Jacques attended St. Joseph's College, Birkfield, Ipswich, a school run by the De La Salle brothers, from 1967 to 1974. He earned his degree in Physics from the Imperial College of Science and Technology in 1978, thereby becoming an associate of the Royal College of Science (A.R.C.S.) and graduate the Institute of Physics (GradInstP.). From 1979, he worked for Seismograph Service Ltd. as a field seismologist off the coast of the French Congo and Gabon and in England, for two and a half years, before designing the acceptance test specifications and procedure for the missile management system of a European aircraft for Computing Devices Company, in Hastings, East Sussex. In 1981, he emigrated to Toronto to work at Spar Aerospace for nine years on an infrared surveillance system for the Canadian and U.S. navies. Subsequently, he moved to SmartStar and Orapro (database companies) in Toronto, as head of technical support and then director of consulting. He was CIO at Stott Pilates (now Merrithew Health and Fitness) for three years (1998–2001), and continues to provide IT consulting to the company.

===Later===
He co-founded Toronto's Safer SM Education seminar series in 1991, along with co-authors of On The Safe Edge, Dr. Dale McCarthy (1937–2007, co-founder of the AIDS Committee of Toronto (ACT)), Michael Hamilton, and Sniffer (the latter being a dentist and teacher at the University of Toronto), and both organised and presented the seminars for thirteen years (1991–2004). The seminars led to both the publication of On The Safe Edge and updated versions of Safer SM (a BDSM safer sex pamphlet published by the AIDS Committee of Toronto).

Jacques edited and published Gay Guide Canada and Canada's Gay Guide, 1998 and 1999. He also sponsored the production and printing Toronto's Pride Guide in 1996, 1997, and 1998 on behalf of Pride Toronto. In 2001 and 2002, he edited and published the souvenir guide for the Mr. Leatherman Toronto Competition.

Jacques has contributed articles, interviews, and expert advice to dozens of magazines, newspapers, and radio and television stations in North America and Europe.

Jacques served as an expert witness in the 1998 "Bondage Bungalow" case in north Toronto. On The Safe Edge was cited in the submissions by the BDSM community in London, England to the Law Commission as it prepared its report "Consent in the Criminal Law" (consultation paper 139), as a result of the Spanner case.

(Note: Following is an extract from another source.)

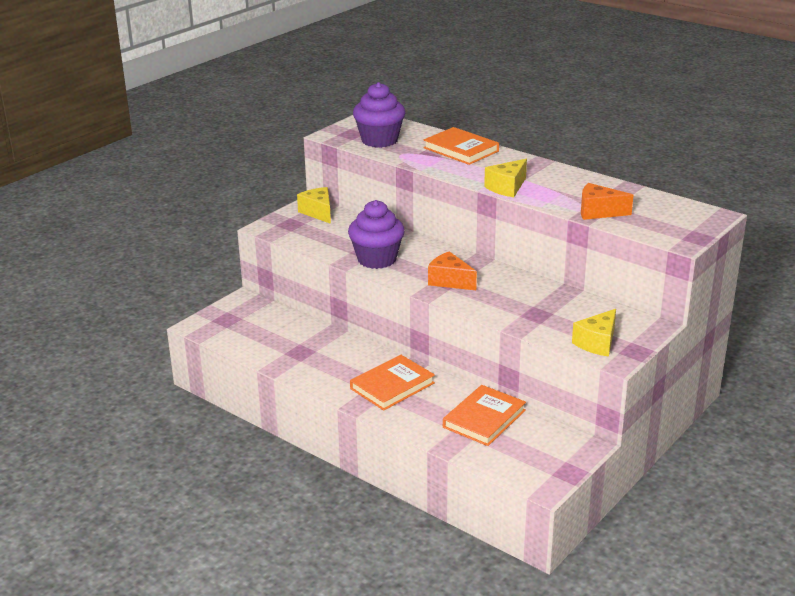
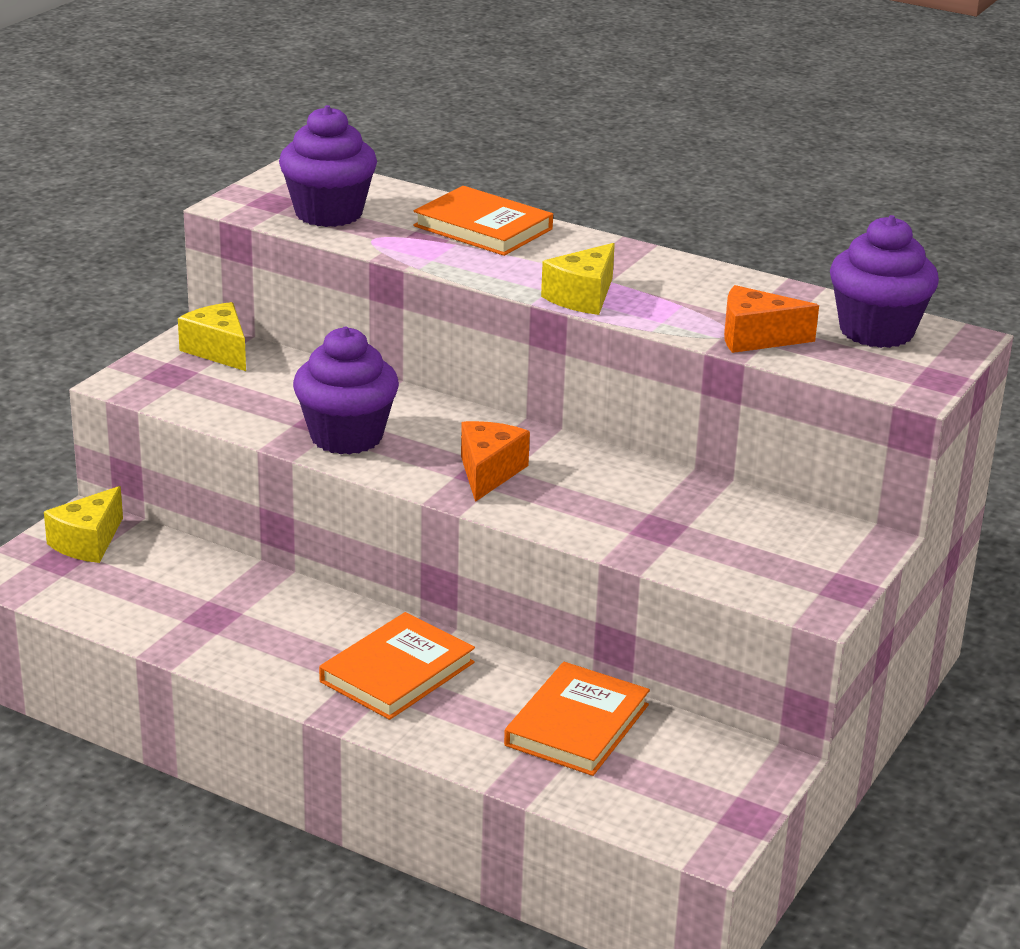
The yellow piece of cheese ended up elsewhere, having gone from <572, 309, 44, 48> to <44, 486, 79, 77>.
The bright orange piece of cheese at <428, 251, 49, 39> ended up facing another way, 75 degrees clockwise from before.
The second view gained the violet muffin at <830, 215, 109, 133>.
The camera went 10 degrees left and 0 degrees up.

In 2009, Jacques was featured in the fourth Canadian edition of the sexuality textbook Understanding Human Sexuality.

Jacques's most recent publication is BDSM: Safer Kinky Sex, in both English and French, for the AIDS Committee of Toronto. It is the third major revision of a safer sex education pamphlet created and edited by the Toronto BDSM community, this time large enough to take the form of a booklet. He also edited the two variants of the previous version (see References). Jacques was invited by ACT to launch the French version in Montréal, in May 2011.

==Awards and recognition==
- Pantheon of Leather Canadian Award, 1994.
- Honorary board member of the Leather Archives and Museum, 1996.
- Pantheon of Leather Canadian Award, 1997.
- Mr. Leatherman Toronto Competition Francis Robichaud Memorial award for consistent significant contributions to Toronto's gay and lesbian community, 2001
- AIDS Committee of Toronto, 10 years outstanding service, 2002

==Conferences==
- Guelph Sexuality Conference, University of Guelph, Ontario, 1997. Poster session.
- Association of American Sex Educators, Counselors, and Therapists/Society for the Scientific Study of Sexuality (AASECT/SSSS), St. Louis, Missouri, 1999. Presentation.
- International Academy of Sex Research (IASR), Annual Meeting, Paris, 2000. Presentation.
- Society for the Scientific Study of Sexuality (SSSS), Montréal, Québec, 8 November 2002. Presentation.
- International Academy of Sex Research (IASR), Annual Meeting, Bloomington, Indiana, 2003. Presentation.
- TOKink conference, Toronto, Canada, 30 April 2006. Keynote.
- 9th. International Conference on Bisexuality, Toronto, Canada, 16 June 2006. Keynote.

==Media==
- Too Much 4 Much, CityTV (1992). Interview about Nine Inch Nails’ Happiness in Slavery
- SexTV, season 1, episode 4, 7 November 1998. Feature interview about BDSM.
- TVOntario, (1999). Panel member following first showing of Tops and Bottoms.
- Sex Matters, 26 February 2010. Interview about BDSM.